Jurnal7.com || Bandung,– Keberadaan pusat perbelanjaan seperti, toko swalayan dan mini market makin menjamur di Kota Bandung. Bahkan, jaraknya berdekatan dengan pasar tradisional dan warung usaha mikro, kecil dan menengah (UMKM) milik warga. Sehingga tak sedikit warung UMKM atau warung rumahan sampai gulung tikar.
Kondisi ini dibenarkan anggota Dewan Perwakilan Rakyat Daerah (DPRD) Kota Bandung Rieke Suryaningsih, SH, yang turut menjadi anggota Pansus saat pembahasan Peraturan saerah (Perda) No. 2 tahun 2024 tentang Pedoman Pengembangan, Penataan dan Pembinaan Pusat Perbelanjaan dan Toko Swalayan.
Menurut Rieke, banyak pedagang kecil terutama warung rumahan kalah bersaing dengan toko modern. Itulah yang menjadi salah satu alasan dihadirkannya Perda No. 2 tahun 2024. Sehingga Kota Bandung memiliki payung hukum dan bisa melakukan pengaturan terhadap toko modern, terutama dari sisi jarak.
“Ini jadi perlindungan bagi ekonomi lemah seperti warung kecil, bahkan jarak pun diatur antara pasar tradisional dengan toko swalayan berjarak 600 meter. Lalu disana juga ada aturan tidak boleh dekat pemukiman, dan mengingatkan para pengusaha dan kewilayahan juga,” ujar anggota Komisi B ini saat ditemui wartawan.
Tak sekadar transaksi ekonomi, kata Rieke, tapi juga terjadi interaksi sosial antar masyarakat. Belanja di warung rumahan dan pasar tradisional juga sangat bermanfaat.
“Warung itu jadi pusat informasi, misal ada tetangga sakit bisa terinformasikan, kalau di toko swalayan mana bisa!. Harga bisa nawar, bahkan bisa kasbon atau berhutang dulu,” imbuh Rieke.

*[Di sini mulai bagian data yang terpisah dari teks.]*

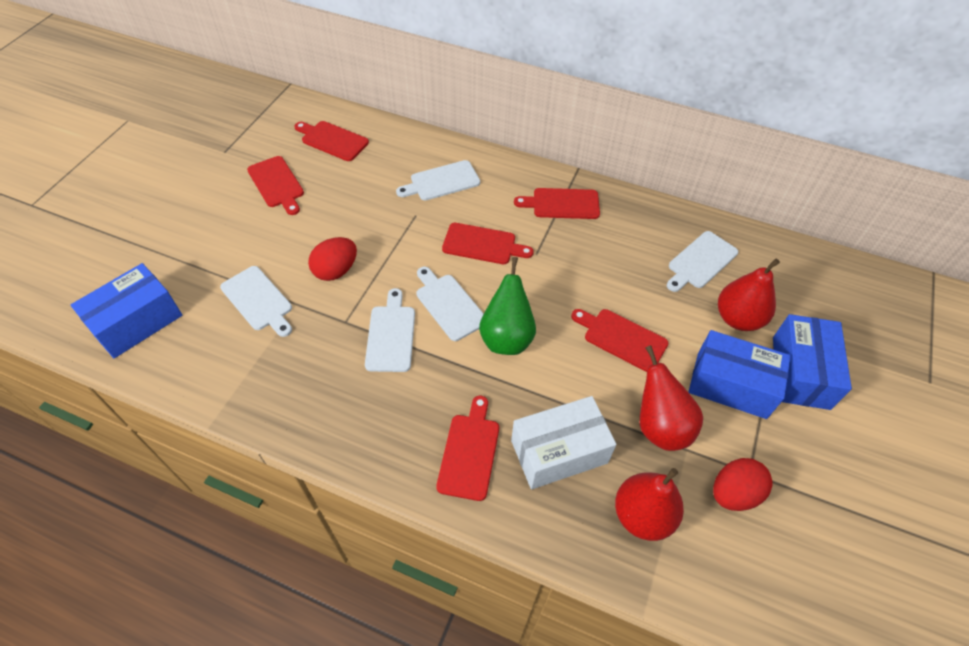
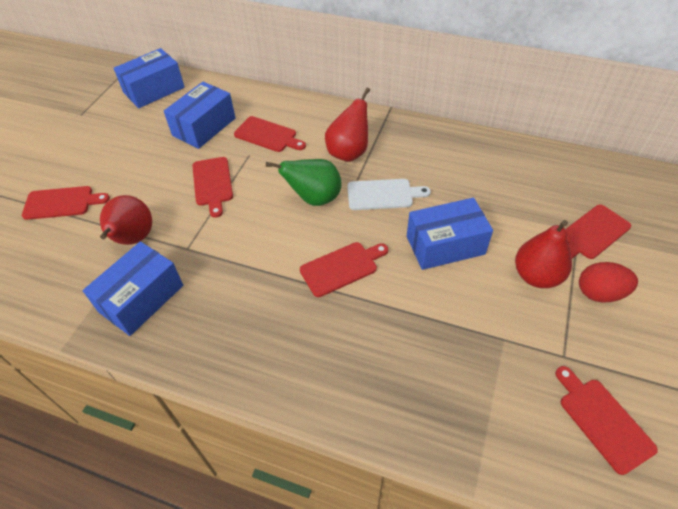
blue box: 3 -> 4
red egg: 2 -> 1
white box: 1 -> 0
white cutting board: 5 -> 1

Oleh karena itu, Rieke setuju dengan Perda No. 2 tahun 2024 itu. Pasalnya, keberadaan swalayan dan mini market harus bisa diatur agar tidak mematikan warung kecil.
“Selain jarak, jam operasional jugs diatur,” tegasnya.

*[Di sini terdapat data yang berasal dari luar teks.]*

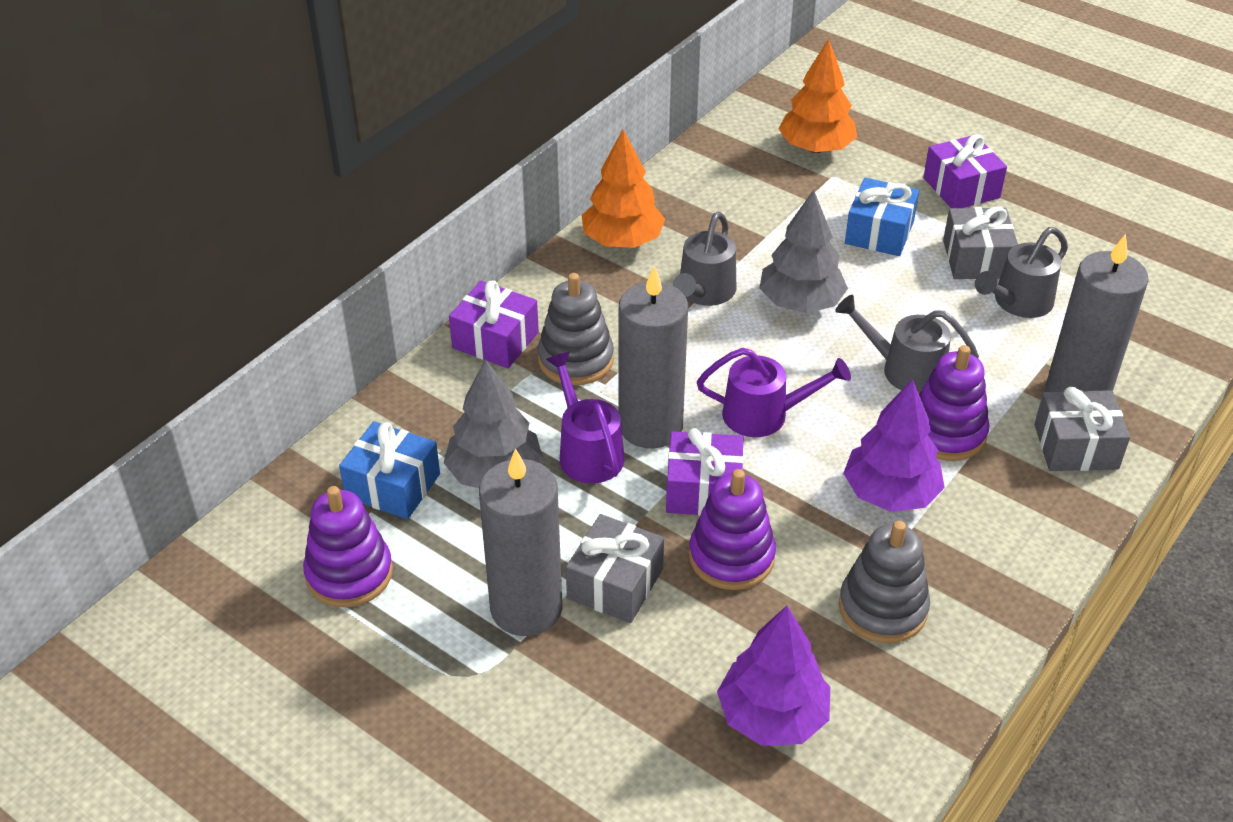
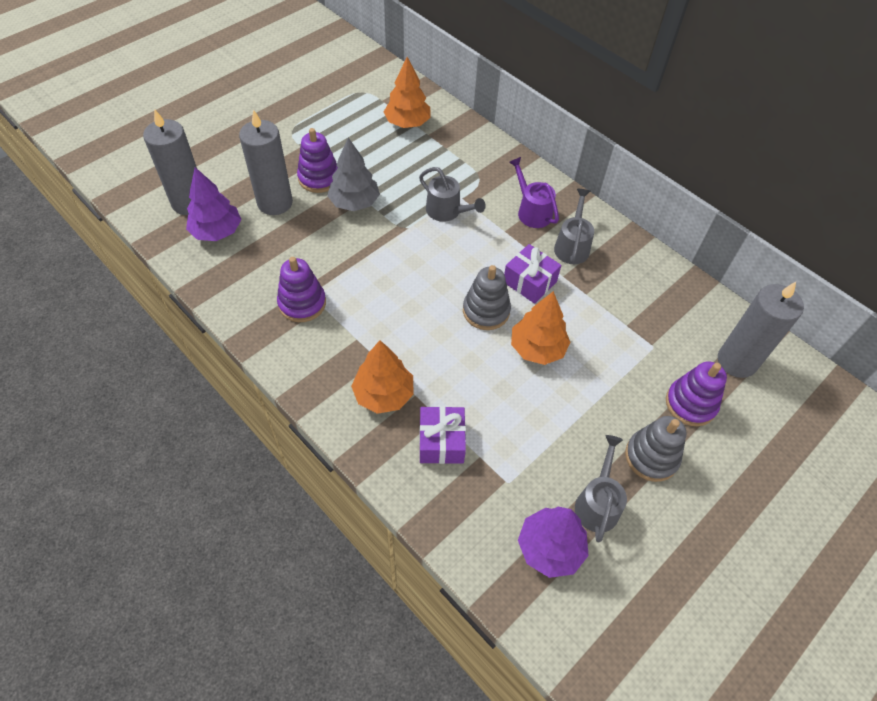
blue gift: 2 -> 0
grey gift: 3 -> 0
grey tree: 2 -> 1
orange tree: 2 -> 3
purple gift: 3 -> 2
purple watering can: 2 -> 1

Rieke berharap, kedepannya swalayan dan mini market bisa menerima produk dari pelaku UMKM di wilayah itu. Bahkan, penyediaan ruang untuk UMKM bisa dijadikan salah satu syarat izin berjualan swalayan.
“Kita akan dorong lagi kadisnya agar bisa maksimalkan, memberikan dukungan kepada UMKM. Kita tahu keterbatasan pemerintah tapi minimal bisa membantu pengembangan UMKM,” ujarnya.
Terkait sosialisasi, imbuh Rieke, sudah dilakukan oleh anggota dewan, pada saat pembahasan.Pada saat sosialisasi, banyak masukan yang datang dari masyarakat. Sehingga pihaknya lebih pro aktif akan mengawal Perda tersebut.
“Harapan saya dilaksanakan Perda ini bisa memperkuat ekonomi keluarga dan UMKM dan ujung-ujung daya tahan ekonomi kita terjaga. Diakui pengangguran banyak dengan adanya usaha mandiri atau warung ini bagus tapi perlu didukung,” ujar Rieke.
Secara substansif, perda ini mengatur tentang lokasi, jarak tempat usaha, jam operasional, dan kemitraan pelaku usaha dengan pusat perbelanjaan dan toko swalayan.
Sedangkan, dalam pengembangan dan penataan, Pemkot Bandung akan melakukan pembinaan dan pengawasan secara berkelanjutan melalui tim yang dibentuk Wali Kota Bandung.
Sedikit gambaran, pada pasal 8 dijelaskan pusat perbelanjaan dan toko swalayan harus memenuhi persyaratan seperti berjarak minimal 0,5 km dari pasar rakyat dan 0,5 km dari usaha kecil sejenis yang terletak di pinggir jalan kolektor primer atau arteri sekunder.
Kemudian, supermarket dan departement store berjarak paling dekat 1,5 km dari pasar tradisional yang terletak di pinggir jalan kolektor primer atau arteri sekunder.
Lalu, hypermarket dan perkulakan berjarak paling dekat 2,5 km dari pasar rakyat yang terletak di pinggir jalan kolektor primer atau arteri sekunder.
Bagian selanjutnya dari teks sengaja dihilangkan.